This post is inspired by a conversation I had with my friend Emily, a science illustrator and blogger over at Walkabout Em. Unlike me, Emily is an extrovert and has a very different perspective on how to educate and inspire people to behave more responsibly.
Saving the Planet, Emily-Style
Emily: I got home the other day and had a choice between tuning out to the latest episode of Desperate Housewives or watching a new documentary on national parks. The documentary had great footage, a pretty illustrated cover.
Jennifer: You watch Desperate Housewives? Really? Really?
Emily: [ignoring my outburst] You know me, I’m science-y and care about climate change. But I was tired and really just wanted something that my brain could flat line to, and I’ve been watching Desperate Housewives and following the stories of these women for four years. It’s a social thing — it has a narrative, character development, good storytelling. People are drawn to stories about characters they care about, not straight science.
Jennifer: Uh…I must be a sucky human. I don’t need stories or people with my facts. I read mostly non-fiction. I’m OK reading straight science.
Emily: Right, but most people respond to stories. And that’s where we’ve missed a huge opportunity to educate people about climate change and sustainability: by integrating it into the narratives and characters they already care about. Instead of product placement, we could do science placement, and use narrative storytelling to promote positive, doable choices.
Jennifer: So, kind of like brainwashing?
Emily: Well, the media already has a major effect on how we behave as a society. I read this study during a media studies class about a town with a huge gun problem that was tied to the idea of masculinity. Instead of banning or finger wagging or anything, the town started a program that offered money for guns that were turned in. It also produced a soap opera in which guns were for weak men, men who couldn’t defend themselves in any other way. Positive reinforcement plus monetary reward…they collected a lot of guns. It’s also pretty exciting when a bestseller takes a stand. In The Hunger Games, one of the traits of the antagonist is overconsumption.
Jennifer: Wonder how that will affect the teens who read it?
Emily: Right. We need people to be emotionally invested in these ideas. It’s not enough just to tell them, or to guilt trip or attempt to scare into action — if I have to watch another documentary about cute polar bears that we’re in the process of destroying, I’m going to scream. The problem is that there’s no budget for science communication, and without the money, the quality of the work just isn’t there. We can’t fund major projects or attract top stars. That’s my beef — there’s just no funding.
Jennifer: Whoa. I think you should guest blog about this.
Emily is actively canvassing, heckling, and cold-calling in the name of funding science communication, and I think she’s totally on to something about the social aspect of effecting change and educating the masses. (Surprised this never occurred to me? Don’t be. I don’t even watch TV, that’s how far out of the loop I am.) I hate to admit it, but maybe peer pressure works better than rationality.
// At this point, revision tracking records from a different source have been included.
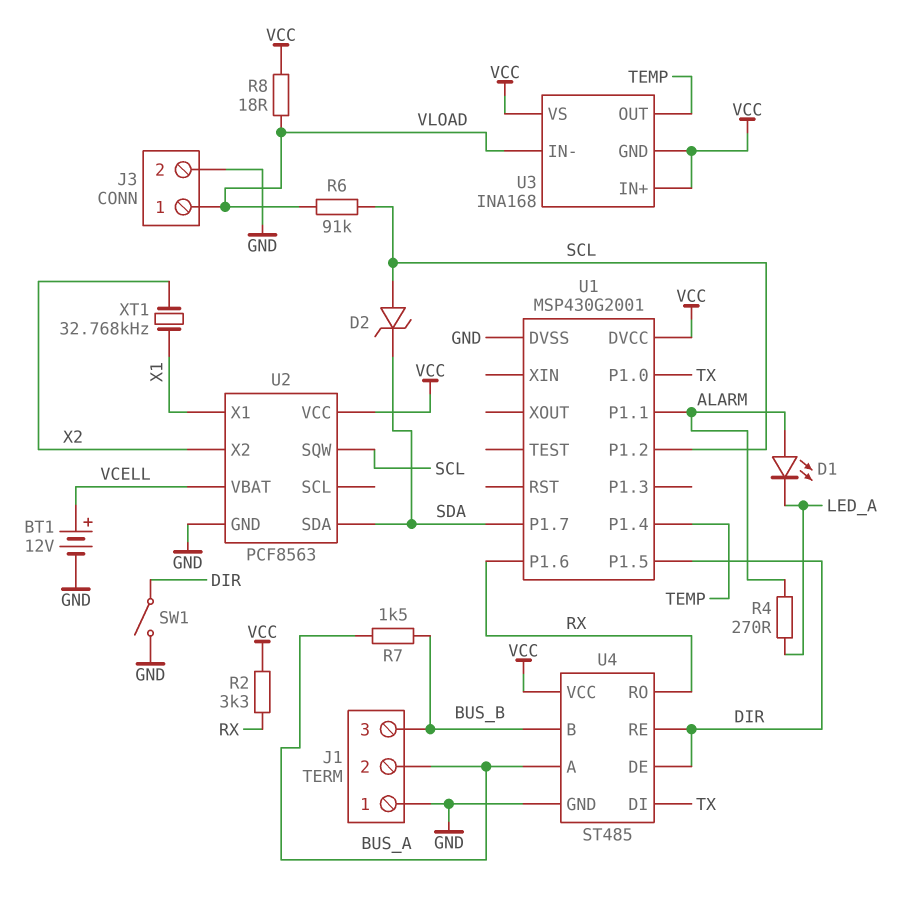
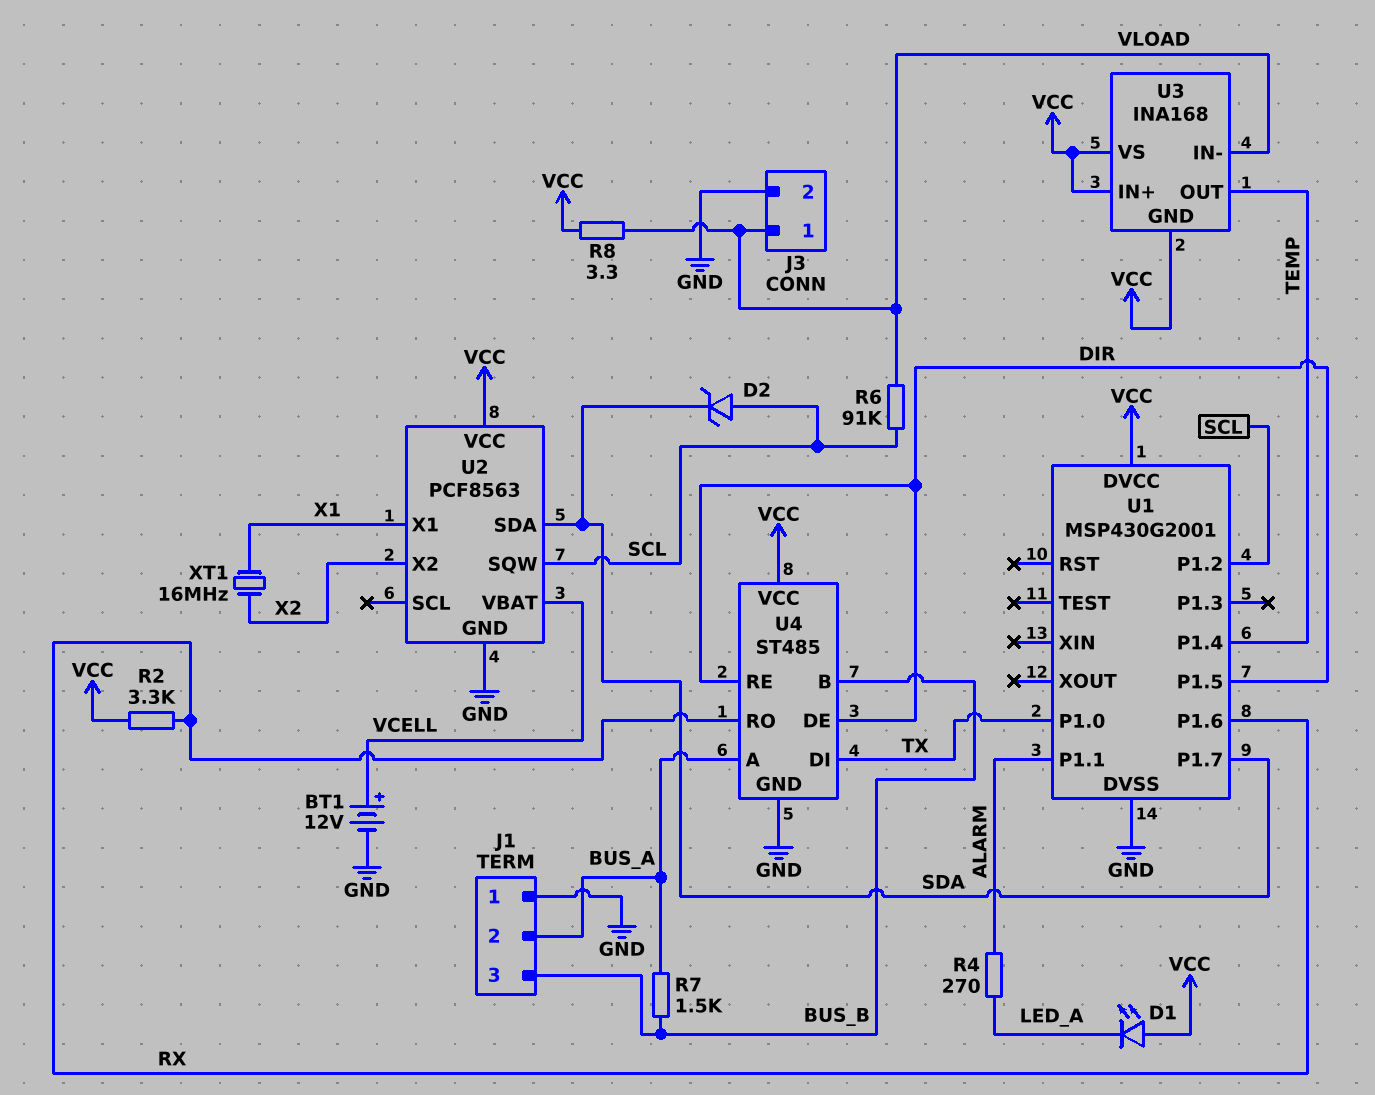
D1: LED (A ALARM, K LED_A) -> LED (A VCC, K LED_A)
R8: 18 (VCC, VLOAD) -> 3.3 (VCC, VLOAD)
SW1: switch (DIR, GND) -> none
XT1: 32.768kHz (X1, X2) -> 16MHz (X1, X2)

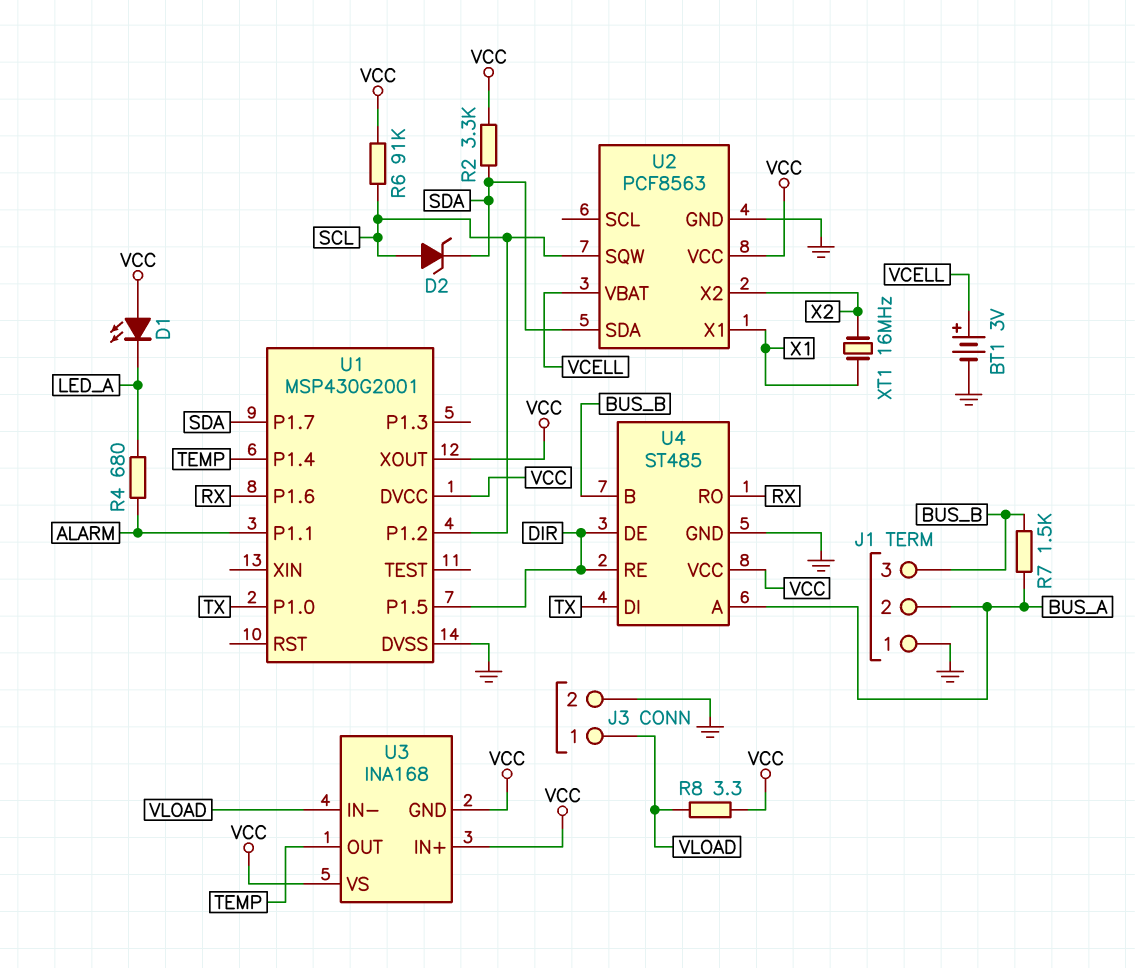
BT1: 12V (plus VCELL, minus GND) -> 3V (plus VCELL, minus GND)
R2: 3.3k (RX, VCC) -> 3.3k (SDA, VCC)
R4: 270 (ALARM, LED_A) -> 680 (ALARM, LED_A)
R6: 91k (SCL, VLOAD) -> 91k (SCL, VCC)
U1 pin XOUT: none -> VCC

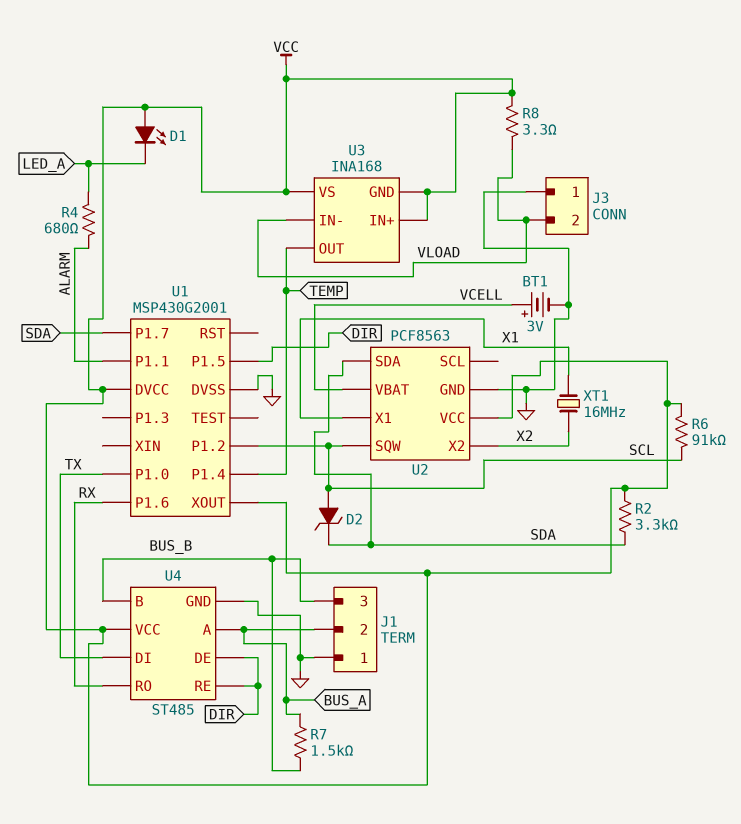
J3 pin 1: VLOAD -> GND
J3 pin 2: GND -> VLOAD

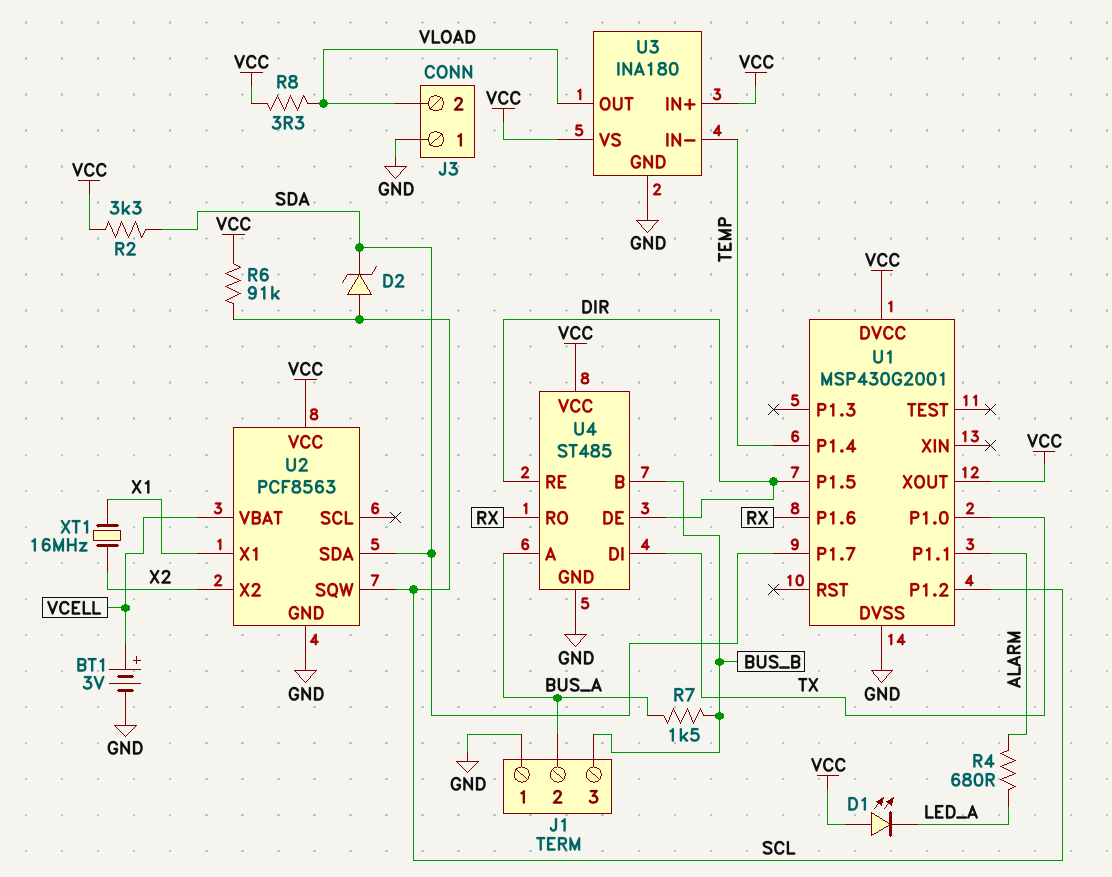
U3: INA168 -> INA180
U3 pin GND: VCC -> GND
U3 pin IN-: VLOAD -> TEMP
U3 pin OUT: TEMP -> VLOAD

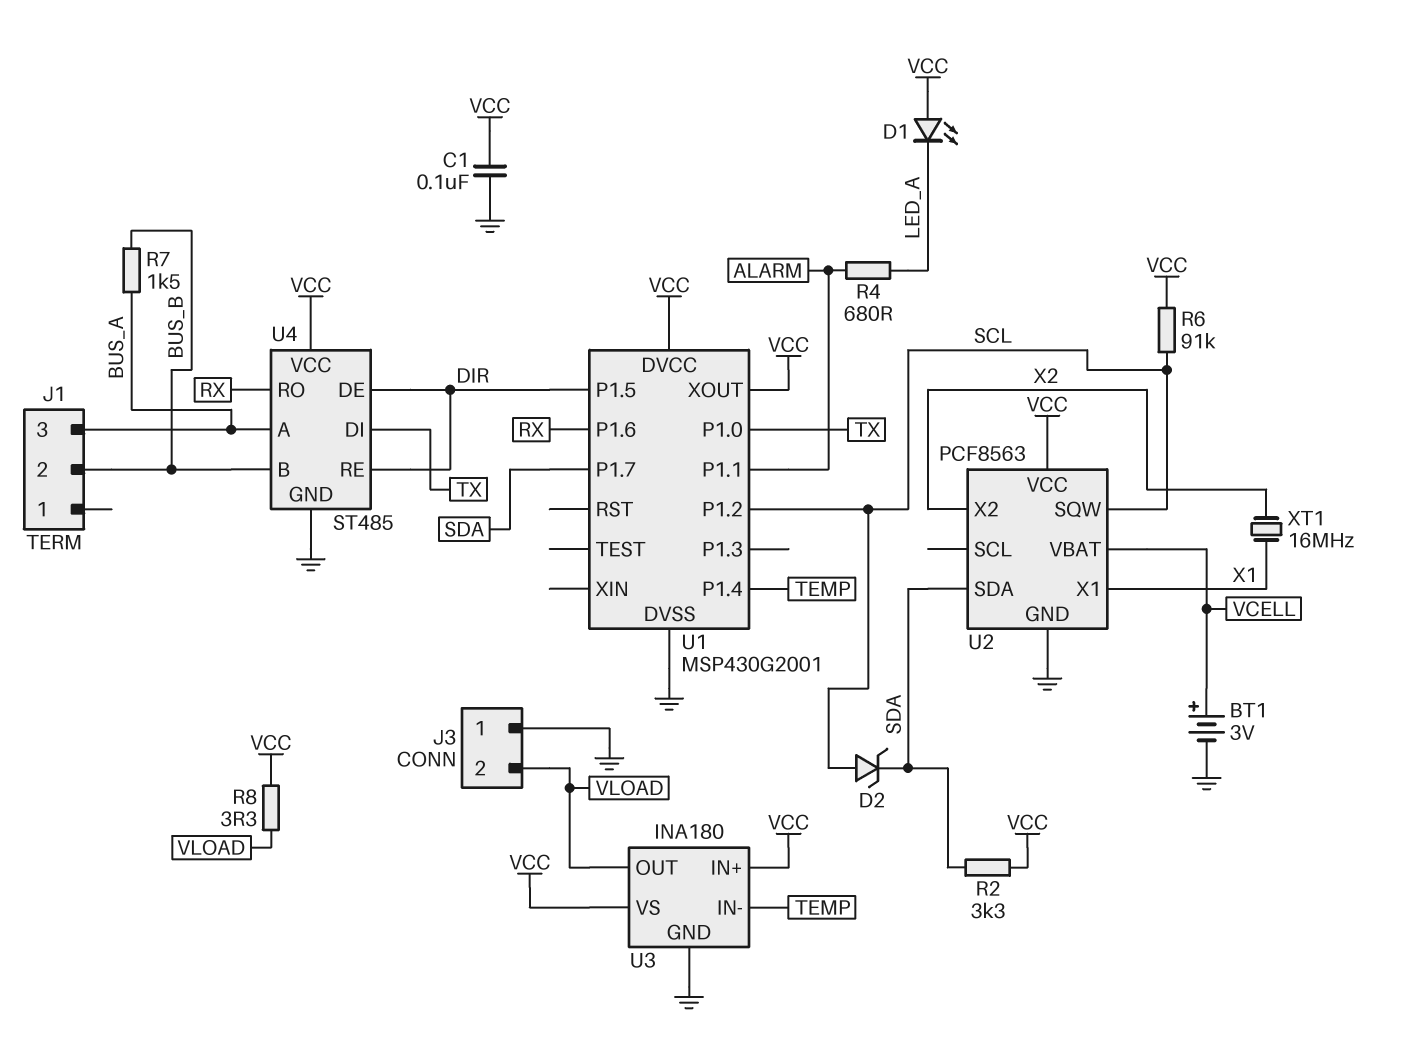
C1: none -> 100nF (GND, VCC)
J1 pin 1: GND -> none
J1 pin 2: BUS_A -> BUS_B
J1 pin 3: BUS_B -> BUS_A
If you’re interested in supporting science communication, Emily offers you these links to check out:
- Guild of Natural Science Illustrators
- COPUS Project
- National Association of Science Writers
- Society of Environmental Journalists
And in the meantime, I’m busy thinking about how I can be a better science communicator (without being a scientist myself). Is science communication through media something you could get behind? What do you think of effecting change through storytelling?